[mod.music.gaffa] KT news; L-Hs mailbag; and the Convention Interview, Part Two

Love-Hounds-request@EDDIE.MIT.EDU.UUCP (03/08/87)

Really-From: IED0DXM%UCLAMVS.BITNET@wiscvm.wisc.edu

KT news:
According to the brand new issue of the official Kate Bush Club
Newsletter, Kate not only sang but WROTE the theme song for Nicholas
Roeg's film "Castaway". Still no news about whether it -- or "Brazil"
-- will ever be released as a soundtrack, however.
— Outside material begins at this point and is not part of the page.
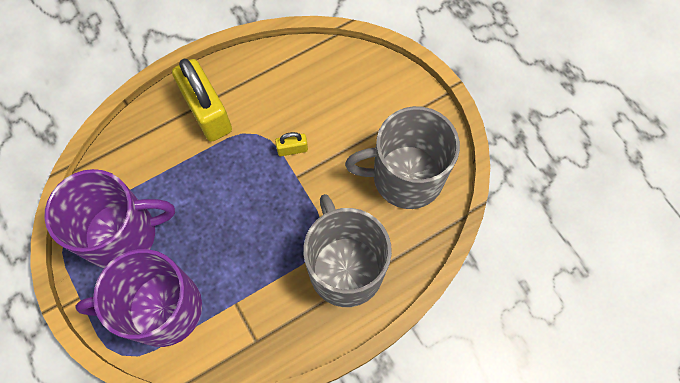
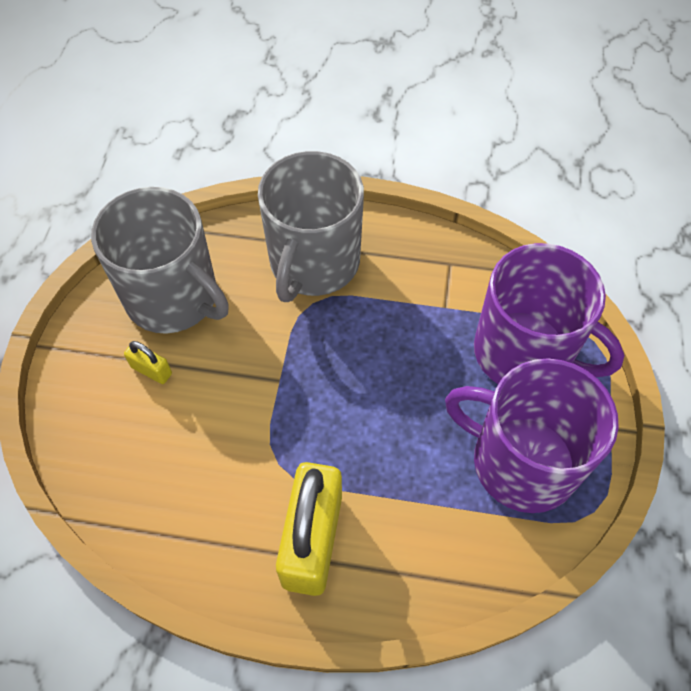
camera: 140 degrees left, 10 degrees down
(292, 149) = (256, 413): yellow padlock -> yellow padlock (151, 370)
Furthermore, the lead singer (?) of Go West fell seriously ill a
while back, thus delaying the duo's concert schedule and consequently
the release of their new record (which features a duet with Kate).

Next, the mailbag:
>> The Dreaming.  So this is like the one IED orgasms to?  It is much
>> better than that Hounds of Love junk.
>> -- Douglas Trainor

>No, it's the one that |>oug orgasms to because it's the greatest
>entity in all of space and time.  But listen, smegma breath, even
>though *Hounds of Love* isn't as good as *The Dreaming*, it's still
>great.  You probably haven't even listened to "The Ninth Wave" part of
>*Hounds of Love*, you pathetic non-squid.

>-- |>oug

Looks like IED's recent reserve is bringing out a tendency in other
L-Hs to compensate: first Mark Kat(e)souros, now |>oug.
For the record, IED orgasms to The Dreaming, too; and enough of the
argument over which is "greater", The Dreaming or Hounds of Love --
it's like arguing over which is greater, the Old or the New Testament
(although of course that's a much less important issue): holy writ is
holy writ.

>From: nessus (Doug Alan)
>Subject: Re:  KB & Playmate
>Does she have a boyfriend?
>
>-- |>oug

Huh? Who?

Many thanks to Neil, our number one foreign correspondent, for
the HMV Big Country extract.

>From: ganzer%trout@nosc.mil (Mark T. Ganzer)
>As mentioned previously, Kate won best British female award (they have
>such good taste).

Hah! As happy as IED is that Kate won, it has nothing to do with good
taste. The whole ceremony displayed the BPI's sickening, horrible,
sycophantic tendency to pander to the U.S. market, and the most shameful
hypocrisy about awarding the prize to the "best" performer/album/
single when all they really care about is the number of silver, gold
and platinum albums sold. Kate seemed more than normally uncomfortable,
and Mark Knopfler -- whose "Brothers in Arms"
LP won AGAIN for "best" album or something -- had the decency to wonder
out loud how their LP could win in 1987 for a record released in 1985.
(Not that it should ever have won a damn thing in the first place.)
Add to that the embarassing Five-Star, a group of attractive young
British men and women who try to sing as much like Americans as they can;
the inept lip-synching of the performers; and -- worst of all -- the
fact that ALL FIVE of the "international" artists in competition were
Americans; and you'll see why this viewer was not impressed.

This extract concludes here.